A couple involved in contentious litigation sent a birthday card to the home address of the family judge hearing their case, telling her to 'keep up the good work stealing for profit', it has emerged. The incident was one of five highlighted in a High Court judgment handed down last month.
The man and woman are described in the judgment as domestic partners involved in 'long and contentious' litigation in the family courts which concerned the adoption of children.
They were convicted of harassment in July 2018. Their appeal against conviction was dismissed by a Crown court three months later and each was sentenced to 16 week' imprisonment. The Crown court sought the High Court's opinion on whether it had erred in its determinations.
In the first incident, the day before a court hearing in which the appellants were involved, two emails were sent to the judge's personal email address with her married name, which was different to her name as a judge.
In the second incident, on their way into court and while they were being searched by security staff, the appellants said they knew the judge's home address.
In the third incident, comments made in court referred to the judge's family. As they left the court, the man wished the judge a happy birthday. The High Court says it was the judge's birthday that day.
In the fourth incident, the day after her birthday, the judge received a birthday card at her home.
In the fifth incident, a live video was uploaded on to the man's Facebook account. Lord Justice Simon, delivering the High Court judgment, said it was 'unnecessary to set out the highly derogatory statements about the judge' but it was mentioned in the video that the judge had locked her Facebook account down, but her husband's was still open.
Simon LJ said the Crown court was entitled to take into account that the couple's conduct was directed against a judge performing an important public duty.
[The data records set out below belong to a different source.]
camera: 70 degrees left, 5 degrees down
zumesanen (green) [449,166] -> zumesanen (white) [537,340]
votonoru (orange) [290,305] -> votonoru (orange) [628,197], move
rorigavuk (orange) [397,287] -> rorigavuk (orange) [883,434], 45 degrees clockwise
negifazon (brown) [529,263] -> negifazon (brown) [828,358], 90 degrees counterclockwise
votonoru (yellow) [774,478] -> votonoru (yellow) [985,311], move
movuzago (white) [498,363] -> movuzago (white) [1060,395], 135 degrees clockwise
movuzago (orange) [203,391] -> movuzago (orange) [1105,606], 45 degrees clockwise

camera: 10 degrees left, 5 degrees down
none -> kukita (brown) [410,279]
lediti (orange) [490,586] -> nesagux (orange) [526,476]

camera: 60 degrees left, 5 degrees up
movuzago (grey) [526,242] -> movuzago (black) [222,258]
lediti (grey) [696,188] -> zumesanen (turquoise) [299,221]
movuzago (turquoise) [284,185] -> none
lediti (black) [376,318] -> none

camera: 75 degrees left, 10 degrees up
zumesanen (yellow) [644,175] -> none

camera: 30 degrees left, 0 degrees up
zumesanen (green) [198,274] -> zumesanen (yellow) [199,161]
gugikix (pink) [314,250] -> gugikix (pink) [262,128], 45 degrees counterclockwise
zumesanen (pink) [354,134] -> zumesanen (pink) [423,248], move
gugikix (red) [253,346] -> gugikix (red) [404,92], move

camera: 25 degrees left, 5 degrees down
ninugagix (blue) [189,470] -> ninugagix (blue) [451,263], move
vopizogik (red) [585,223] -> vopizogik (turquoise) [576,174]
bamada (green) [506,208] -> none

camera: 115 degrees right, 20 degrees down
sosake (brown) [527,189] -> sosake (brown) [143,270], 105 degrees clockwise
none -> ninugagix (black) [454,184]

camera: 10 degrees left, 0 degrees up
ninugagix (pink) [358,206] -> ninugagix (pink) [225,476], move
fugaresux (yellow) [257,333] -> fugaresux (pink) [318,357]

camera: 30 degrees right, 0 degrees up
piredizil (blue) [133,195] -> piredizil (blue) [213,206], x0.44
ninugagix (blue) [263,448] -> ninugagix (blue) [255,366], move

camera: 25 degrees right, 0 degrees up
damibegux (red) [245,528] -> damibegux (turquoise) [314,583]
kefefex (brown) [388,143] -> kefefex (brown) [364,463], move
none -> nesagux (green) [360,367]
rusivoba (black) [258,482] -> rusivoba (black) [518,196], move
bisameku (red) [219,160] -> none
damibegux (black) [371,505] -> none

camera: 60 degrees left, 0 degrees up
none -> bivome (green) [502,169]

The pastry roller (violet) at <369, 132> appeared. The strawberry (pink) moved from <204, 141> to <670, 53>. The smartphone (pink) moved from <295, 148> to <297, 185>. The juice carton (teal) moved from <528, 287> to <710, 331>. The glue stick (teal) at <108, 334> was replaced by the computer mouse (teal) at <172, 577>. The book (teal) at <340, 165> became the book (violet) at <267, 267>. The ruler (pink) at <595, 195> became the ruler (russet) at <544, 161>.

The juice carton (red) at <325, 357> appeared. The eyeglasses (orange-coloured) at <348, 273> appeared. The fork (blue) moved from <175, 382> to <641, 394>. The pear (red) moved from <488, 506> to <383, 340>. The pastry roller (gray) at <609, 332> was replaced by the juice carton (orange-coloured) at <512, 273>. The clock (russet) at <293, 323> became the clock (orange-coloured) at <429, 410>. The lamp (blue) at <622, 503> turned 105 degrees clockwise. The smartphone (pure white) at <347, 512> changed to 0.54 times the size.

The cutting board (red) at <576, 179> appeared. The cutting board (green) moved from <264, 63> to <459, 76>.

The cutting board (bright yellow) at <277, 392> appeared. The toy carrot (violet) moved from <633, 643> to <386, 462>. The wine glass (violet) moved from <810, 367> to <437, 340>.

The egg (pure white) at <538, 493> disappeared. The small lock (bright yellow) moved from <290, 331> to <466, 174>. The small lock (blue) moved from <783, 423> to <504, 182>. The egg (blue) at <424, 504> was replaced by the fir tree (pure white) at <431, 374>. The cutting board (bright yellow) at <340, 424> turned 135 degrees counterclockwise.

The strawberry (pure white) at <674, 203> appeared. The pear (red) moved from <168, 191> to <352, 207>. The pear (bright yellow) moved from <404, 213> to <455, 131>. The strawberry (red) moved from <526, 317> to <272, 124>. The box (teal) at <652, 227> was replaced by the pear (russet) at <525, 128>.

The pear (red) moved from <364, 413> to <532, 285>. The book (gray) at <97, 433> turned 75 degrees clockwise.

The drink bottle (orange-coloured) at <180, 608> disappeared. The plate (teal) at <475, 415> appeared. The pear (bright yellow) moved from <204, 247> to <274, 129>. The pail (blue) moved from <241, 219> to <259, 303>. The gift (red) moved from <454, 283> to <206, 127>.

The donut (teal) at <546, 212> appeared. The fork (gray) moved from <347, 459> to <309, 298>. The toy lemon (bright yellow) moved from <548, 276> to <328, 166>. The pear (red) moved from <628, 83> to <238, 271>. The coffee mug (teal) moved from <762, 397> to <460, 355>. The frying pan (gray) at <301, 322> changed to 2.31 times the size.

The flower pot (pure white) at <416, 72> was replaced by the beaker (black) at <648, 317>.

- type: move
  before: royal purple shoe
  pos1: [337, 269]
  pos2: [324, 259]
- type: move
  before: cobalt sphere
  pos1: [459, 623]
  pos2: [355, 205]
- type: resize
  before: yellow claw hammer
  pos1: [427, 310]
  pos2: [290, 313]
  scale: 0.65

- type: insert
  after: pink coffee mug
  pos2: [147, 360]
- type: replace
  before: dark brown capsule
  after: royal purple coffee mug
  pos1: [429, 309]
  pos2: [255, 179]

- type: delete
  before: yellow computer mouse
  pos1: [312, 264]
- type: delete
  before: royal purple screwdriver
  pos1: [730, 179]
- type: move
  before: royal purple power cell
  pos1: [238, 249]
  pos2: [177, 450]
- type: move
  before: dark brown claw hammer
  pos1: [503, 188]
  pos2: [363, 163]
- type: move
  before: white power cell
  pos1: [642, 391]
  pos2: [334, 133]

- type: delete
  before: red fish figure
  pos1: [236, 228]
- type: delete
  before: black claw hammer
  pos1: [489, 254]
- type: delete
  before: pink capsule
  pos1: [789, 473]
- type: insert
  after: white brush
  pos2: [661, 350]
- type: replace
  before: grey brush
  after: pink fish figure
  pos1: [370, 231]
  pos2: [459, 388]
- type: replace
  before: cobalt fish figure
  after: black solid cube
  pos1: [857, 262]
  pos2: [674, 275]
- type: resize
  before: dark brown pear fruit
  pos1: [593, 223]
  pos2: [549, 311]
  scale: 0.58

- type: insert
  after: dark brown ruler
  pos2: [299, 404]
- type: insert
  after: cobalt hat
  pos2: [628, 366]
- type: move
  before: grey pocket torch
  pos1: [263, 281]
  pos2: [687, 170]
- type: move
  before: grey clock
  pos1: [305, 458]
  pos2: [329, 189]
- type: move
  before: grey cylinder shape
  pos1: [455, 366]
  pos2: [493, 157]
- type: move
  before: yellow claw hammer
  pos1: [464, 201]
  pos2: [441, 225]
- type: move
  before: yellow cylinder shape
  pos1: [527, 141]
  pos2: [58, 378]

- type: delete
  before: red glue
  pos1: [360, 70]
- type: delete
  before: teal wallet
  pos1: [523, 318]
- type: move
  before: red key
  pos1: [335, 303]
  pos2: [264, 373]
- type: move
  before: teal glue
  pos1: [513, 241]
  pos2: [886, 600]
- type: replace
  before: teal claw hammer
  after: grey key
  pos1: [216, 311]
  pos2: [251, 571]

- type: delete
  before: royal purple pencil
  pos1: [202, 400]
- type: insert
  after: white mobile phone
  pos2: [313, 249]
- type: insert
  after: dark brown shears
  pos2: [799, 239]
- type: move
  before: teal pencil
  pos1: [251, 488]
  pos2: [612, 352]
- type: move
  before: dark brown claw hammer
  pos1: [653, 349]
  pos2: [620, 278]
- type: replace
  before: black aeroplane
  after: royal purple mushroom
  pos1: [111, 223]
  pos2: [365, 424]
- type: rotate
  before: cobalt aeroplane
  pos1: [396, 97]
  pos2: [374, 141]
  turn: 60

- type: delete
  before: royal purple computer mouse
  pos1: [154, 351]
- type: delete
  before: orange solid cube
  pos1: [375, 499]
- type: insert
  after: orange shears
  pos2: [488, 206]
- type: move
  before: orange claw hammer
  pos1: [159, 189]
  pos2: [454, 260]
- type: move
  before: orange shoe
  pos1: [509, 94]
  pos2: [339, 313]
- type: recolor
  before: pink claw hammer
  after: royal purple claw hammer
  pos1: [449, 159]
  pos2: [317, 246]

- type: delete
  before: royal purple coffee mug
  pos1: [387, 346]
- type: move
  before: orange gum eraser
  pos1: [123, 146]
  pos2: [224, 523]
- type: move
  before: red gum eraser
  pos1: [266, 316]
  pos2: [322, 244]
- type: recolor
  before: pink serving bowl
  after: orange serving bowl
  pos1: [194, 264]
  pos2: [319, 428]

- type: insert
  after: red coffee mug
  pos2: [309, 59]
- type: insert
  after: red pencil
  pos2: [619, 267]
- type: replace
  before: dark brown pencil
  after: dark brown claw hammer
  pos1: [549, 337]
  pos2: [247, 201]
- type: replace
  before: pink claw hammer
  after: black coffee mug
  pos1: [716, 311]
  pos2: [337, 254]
He said: 'The appellants had been parties to proceedings before the judge for about two years. The proceedings had concerned the adoption of children and were in their nature sensitive. The appellants intended to show the judge that they had extensive knowledge about parts of her life which were separate from her work as a judge. Their conduct was designed to harass and intimidate her in relation to her public duty to the prejudice of the proper administration of justice.'
Although the case focused on the public duty discharged by a judge, Davis LJ said 'it might have been any other official carrying out a public duty, or indeed, any other citizen who is entitled to be protected from harassment by the operation of the criminal law'.